Step 1 - a step of placing a pre-molded metal insert into a mold; and Step 2 - a step of molding the polymer composition (C) in said mold comprising the sais pre-molded metal insert.

As it is generally understood that when the surface of the insert is not clean, loss of adhesion between the plastic component and insert may occur, metal insert will generally protected from contamination sources like dirt, dust, skin oil (so hand protection should be worn when handling the inserts), mold release agents, lubricants, and the like.

[00121] According to certain embodiments, the first step may comprise a step of preheating the metal insert. The optimum insert temperature will vary, depending on both the metal insert material and the type of polymer composition (C) used. Yet, this pre-heating step is not mandatory, and may be skipped. [00122] Texturing or pre-treating the surface of the metal insert to be covered by the plastic component may improve adhesion either through mechanical interlock or through chemical phenomena.
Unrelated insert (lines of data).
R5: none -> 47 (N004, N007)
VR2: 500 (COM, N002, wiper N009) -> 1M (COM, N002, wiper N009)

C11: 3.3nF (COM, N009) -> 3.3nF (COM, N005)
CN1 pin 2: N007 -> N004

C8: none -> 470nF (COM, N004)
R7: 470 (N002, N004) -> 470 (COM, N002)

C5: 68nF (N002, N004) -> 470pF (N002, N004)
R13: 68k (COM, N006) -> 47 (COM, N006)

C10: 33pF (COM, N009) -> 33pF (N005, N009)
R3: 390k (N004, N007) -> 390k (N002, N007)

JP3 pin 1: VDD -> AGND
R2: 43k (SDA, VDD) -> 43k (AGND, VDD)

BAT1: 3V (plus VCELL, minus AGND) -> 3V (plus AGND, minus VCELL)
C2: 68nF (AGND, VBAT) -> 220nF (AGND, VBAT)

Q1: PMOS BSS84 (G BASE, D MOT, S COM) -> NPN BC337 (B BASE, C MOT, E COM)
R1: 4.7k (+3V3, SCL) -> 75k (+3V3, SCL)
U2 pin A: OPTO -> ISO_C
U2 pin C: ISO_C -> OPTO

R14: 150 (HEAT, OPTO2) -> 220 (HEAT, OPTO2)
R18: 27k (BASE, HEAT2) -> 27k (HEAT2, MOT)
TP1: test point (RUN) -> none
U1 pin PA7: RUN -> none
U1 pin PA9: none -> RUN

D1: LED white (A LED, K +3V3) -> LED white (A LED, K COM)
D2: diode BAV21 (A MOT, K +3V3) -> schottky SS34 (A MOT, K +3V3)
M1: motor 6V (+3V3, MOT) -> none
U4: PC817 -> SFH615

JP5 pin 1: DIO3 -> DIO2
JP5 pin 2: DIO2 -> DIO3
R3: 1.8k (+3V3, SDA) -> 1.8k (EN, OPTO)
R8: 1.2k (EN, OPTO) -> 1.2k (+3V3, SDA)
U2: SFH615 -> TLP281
[00123] It may hence be advantageous to impinge the surface of the metal insert with a plasma treatment, possibly in the presence of a compound facilitating adhesion; any type of adhesive compound may be used, such as a silane compound.

[00124] Hence, the first step may include using a metal insert which has been submitted to any of such pre-treatments before being placed in the mold.

[00125] Said second step of the method includes generally injecting a shot of the polymer composition (C) in the molten phase into the mold comprising the insert; solidifying the polymer composition (C) while in contact with the metal insert; and removing the so-obtained assembly (MP) from the mold.

[00126] The technique of insert molding can make use of conventional single shot Injection Molding equipment’s; the mold used shall accommodate the metal insert and keep the same in place during the injection of the molten polymer.

[00127] Use of the assembly (MP)

[00128] As said, the assemblies of the invention find utility in a large array of industries and applications. Because of their ability to withstand thermal shock without critical failures, they are particularly adapted for uses as automotive components, in particular in under-the-hood applications.

[00129] Significantly, the assembly (MP) of the invention, and particularly, a busbar or a stator/rotor component of an electrical motor according to the invention can be advantageously used in e-mobility applications.

[00130] Should the disclosure of any patents, patent applications, and publications which are incorporated herein by reference conflict with the description of the present application to the extent that it may render a term unclear, the present description shall take precedence.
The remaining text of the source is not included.